Goals have been a problem all season for Arsenal, and the solution looks as far off as ever.

Another week passes and another three points to keep us in control of our own top four destiny. But it was also another week of missed chances and goalless strikers.

Despite ongoing concerns about the fragility of the back four and the team’s defensive structure, apart from one or two games, this isn’t the primary issue the team has. Sure, Arsenal have in seasons gone by (1990-91, 97-98 and 98-99 are great examples) amassed imposing points titles as much through frugal defending. But on the whole, successful seasons under Arsene Wenger have been characterised by impressive goal returns.

To date, we have conceded less goals then the 2001-2 title winners, and only three more than any season in the post invincibles era. And things would have to go badly wrong in the next three games for us to get anywhere near the goals conceded total for at least five seasons in that time. Our points total will be one of the worst in the Wenger years however, and this is largely due to the other end of the pitch.

SUNDERLAND, ENGLAND – APRIL 24: Arsenal manager Arsene Wenger looks on during the Barclays Premier League match between Sunderland and Arsenal at Stadium of Light on April 24, 2016 in Sunderland, United Kingdom. (Photo by Jan Kruger/Getty Images)

Arsenal have only scored 54 league goals this year. The team needs to score six in the next three games to surpass the worst total under Wenger, set in 1998-99 ahead of a rock solid defence that only conceded 17, and that was a season where one extra goal in any of about 15 league games would have secured the title.

Our seasonal goal-per-game average has us on course to finish with less goals scored than any season with Arsene’s management, which is reflected in what will be one of the worst goal difference and points totals in almost two decades.

Looking at the squad, it’s not hard to see why. Only three players in the squad have ever scored 20 goals in a season. Alexis, Olivier Giroud and Theo Walcott. And between them you only have Giroud’s 21 for Montpellier in 2011-12 for more than 20 league goals at any point in a career.

SUNDERLAND, ENGLAND – APRIL 24: Oliver Giroud of Arsenal looks dejected after a missed opportunity during the Barclays Premier League match between Sunderland and Arsenal at Stadium of Light on April 24, 2016 in Sunderland, United Kingdom. (Photo by Jan Kruger/Getty Images)

So much as we talk about tactical predictability, imbalance in midfield and a lack of top level creativity beyond Ozil and Cazorla, the cold hard facts are that we just don’t have enough goal scorers in the squad, and haven’t had any at an elite level since RVP’s little boy inside screamed all the way to Manchester at the cost of his long-term career.

Of course, there is some mitigation in the fact that this season almost every player in the squad has a lower scoring total than their ‘expected goals’ statistics would suggest likely. But, ultimately, three potentially regular goal threats in a squad of 25 just doesn’t cut it this level, unless you have a miracle season devoid of any injuries at all, like Leicester.

READ MORE:
Olivier Giroud scores twice for France [with goals]

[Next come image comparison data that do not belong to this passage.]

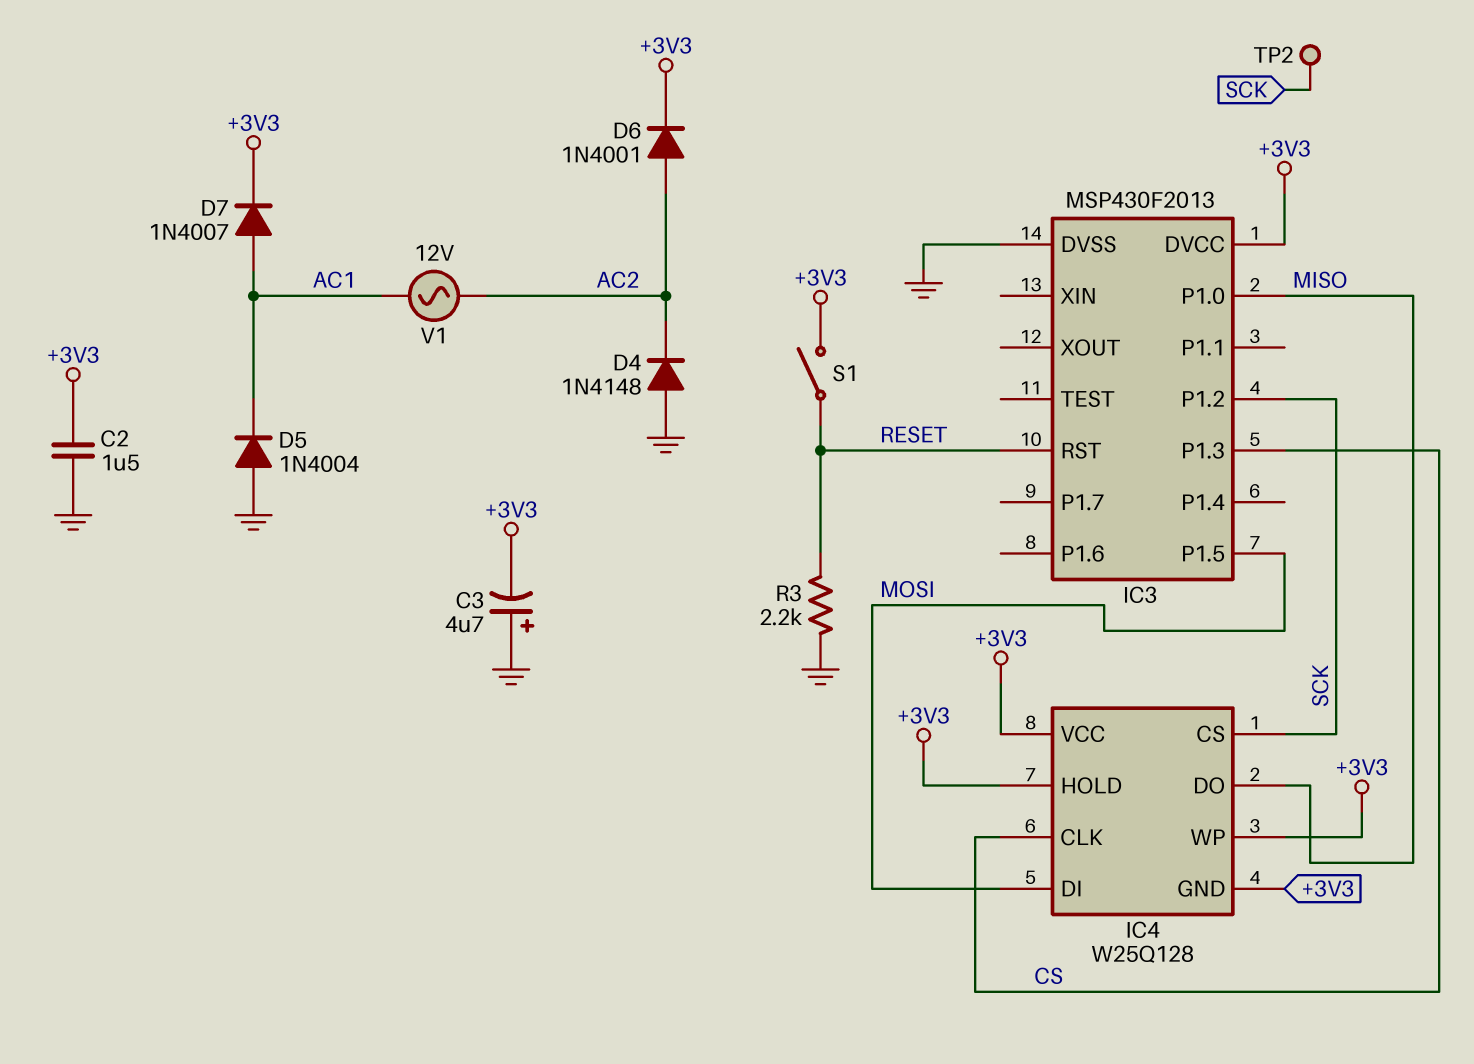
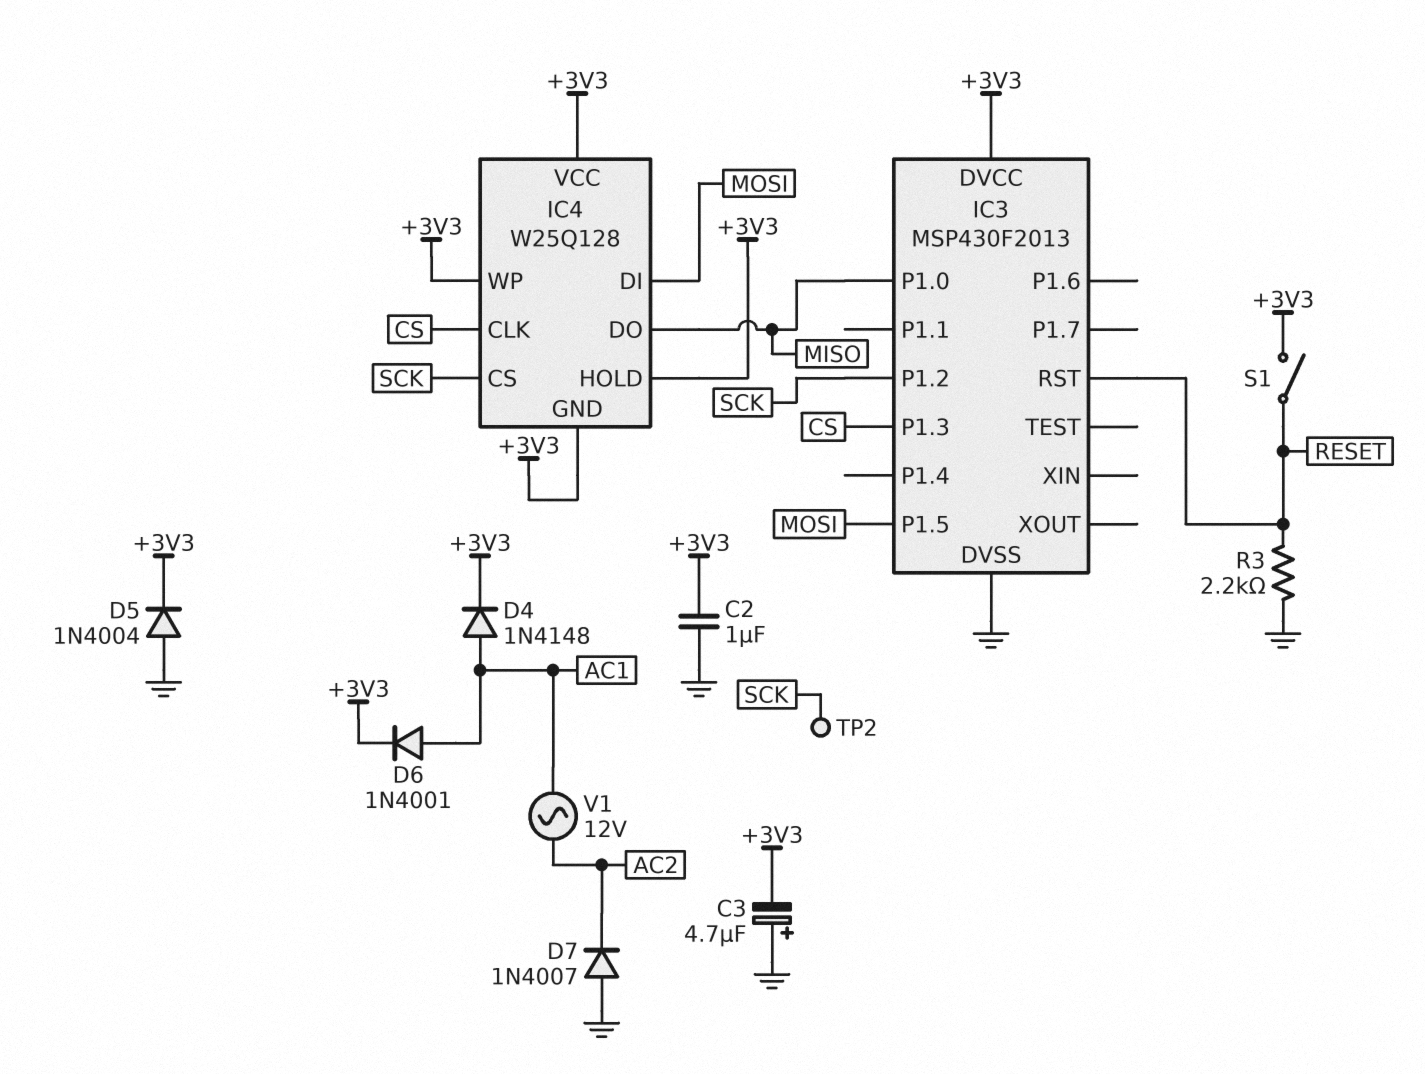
C2: 1.5uF (+3V3, GND) -> 1uF (+3V3, GND)
D4: diode 1N4148 (A GND, K AC2) -> diode 1N4148 (A AC1, K +3V3)
D5: diode 1N4004 (A GND, K AC1) -> diode 1N4004 (A GND, K +3V3)
D6: diode 1N4001 (A AC2, K +3V3) -> diode 1N4001 (A AC1, K +3V3)
D7: diode 1N4007 (A AC1, K +3V3) -> diode 1N4007 (A GND, K AC2)

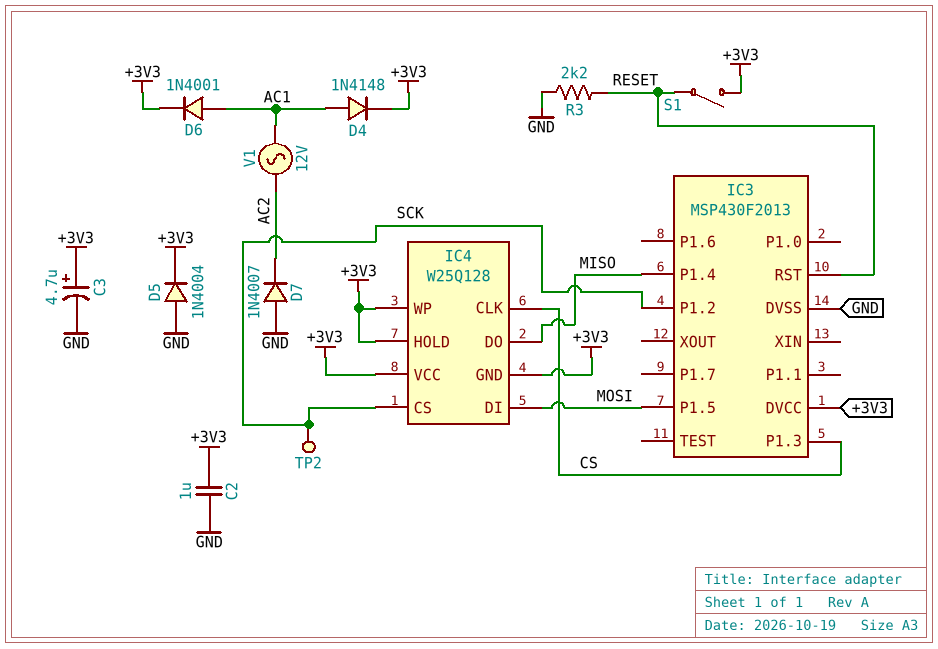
C3: 4.7uF (plus GND, minus +3V3) -> 4.7uF (plus +3V3, minus GND)
IC3 pin P1.0: MISO -> none
IC3 pin P1.4: none -> MISO

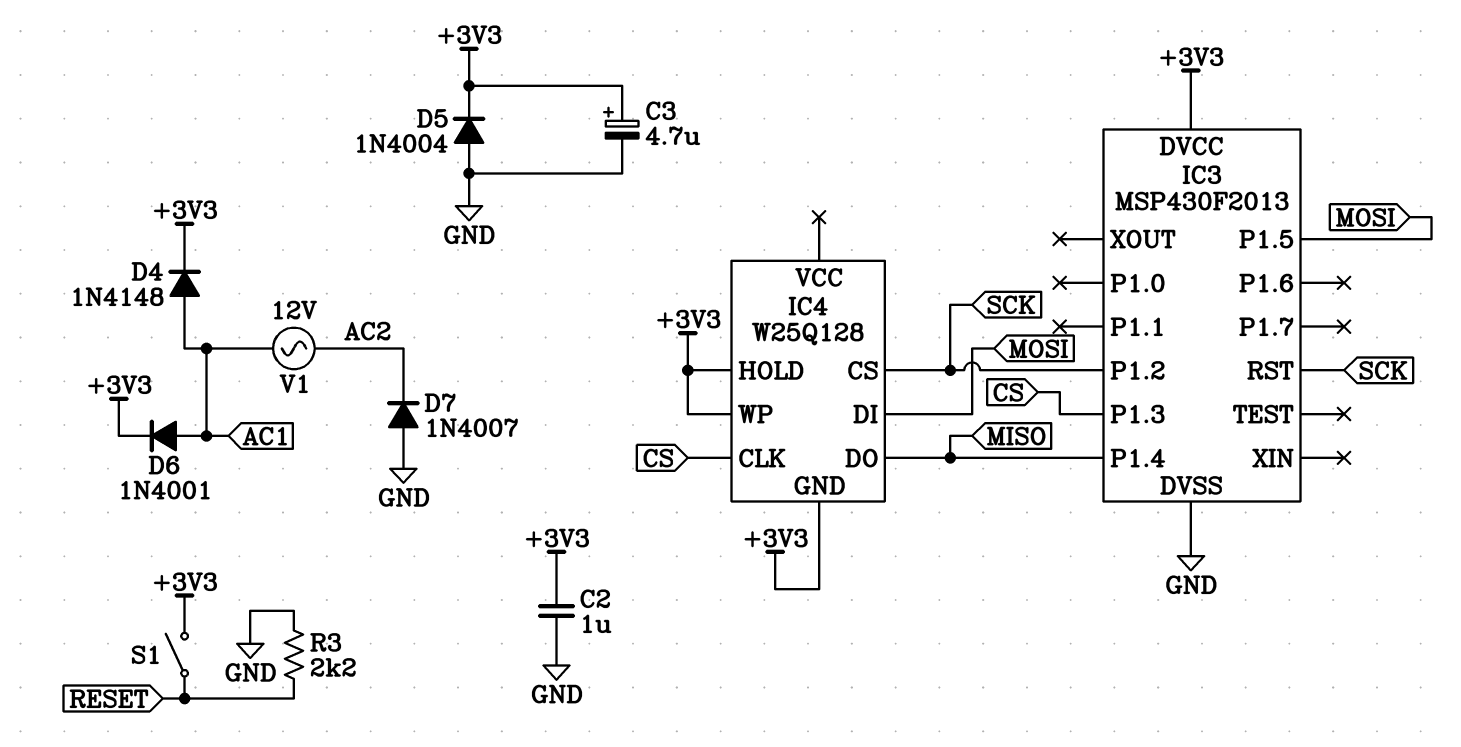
IC3 pin RST: RESET -> SCK
IC4 pin VCC: +3V3 -> none
TP2: test point (SCK) -> none

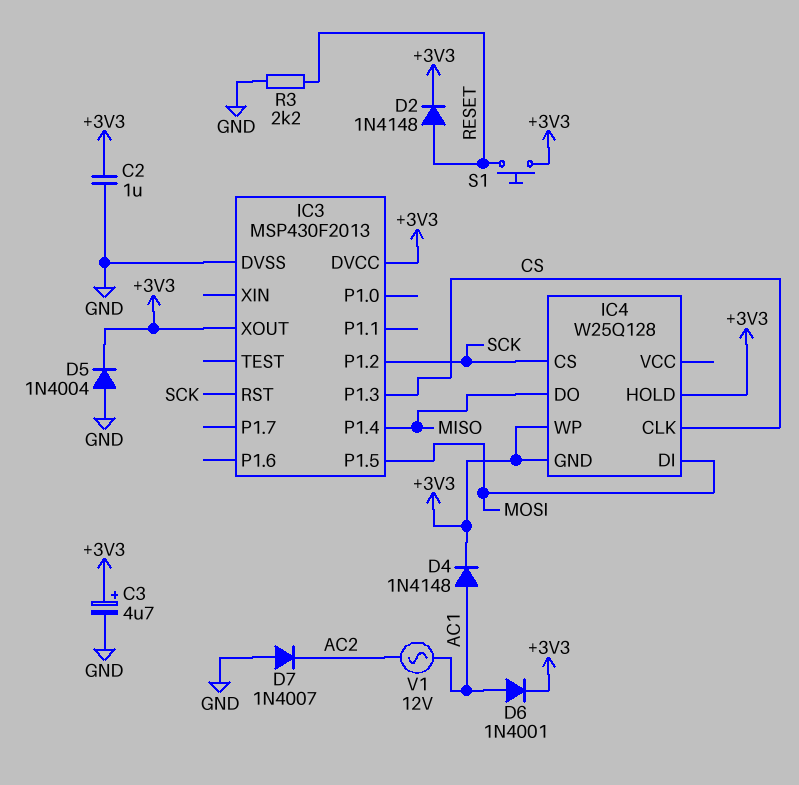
D2: none -> diode 1N4148 (A RESET, K +3V3)
IC3 pin XOUT: none -> +3V3
S1: switch (+3V3, RESET) -> button (+3V3, RESET)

I hasten to add that this is not an attack on our current striking options. Giroud is a fine option to have off the bench (where he has proven he can be an impact player) but lacks the mobility and two-footedness needed at the level of the club’s aspirations. Welbeck is a good squad man, whose work-rate, physicality and technique mean he can contribute in a rage of different roles, but he has never shown any sign of being a clinical finisher. Walcott, whose stock is as low as it’s been in some time, is the opposite to both. When on peak form, his contribution to overall play is minimal, but with the right team setup to play to his strengths (and usually only then), he can be deadly… though this season has been his least productive in terms of minutes per goal or assist in six years. With that in mind, it would be unlikely for his contribution in the future to be so minimal were he to remain at the club.

SUNDERLAND, ENGLAND – APRIL 24: (L-R) Substitutes Theo Walcott, Jack Wilshere and Danny Welbeck of Arsenal look on from the bench during the Barclays Premier League match between Sunderland and Arsenal at the Stadium of Light on April 24, 2016 in Sunderland, United Kingdom. (Photo by Jan Kruger/Getty Images)

So there is a big ‘main man’ sized hole at the club, just waiting to be filled. It’s not far-fetched to suggest that a centre forward of the quality that Wenger spoiled us with for so long, would have fired us to the title. Given that we have drawn 10 league games this season and lost four others by only a single goal, 14 more goals (which would give us the exact season average since we last won the league) at the right times, would have had us crowned as champions already.

The greatest frustration lies with the fact that anyone in a position to comment at the season’s start cited a lack of cutting edge in the final third as an urgent issue. It’s pretty clear that the manager also recognises it, but is reluctant to put the requisite readies on the table to make it happen. Once again, his refusal to exceed his personal valuation for players has shown itself to be a false economy.

One can only hope that his reluctance for the final year of his contract to descend into acrimony and farce is sufficient to be willing to make the necessary investment, even if it means paying over the odds.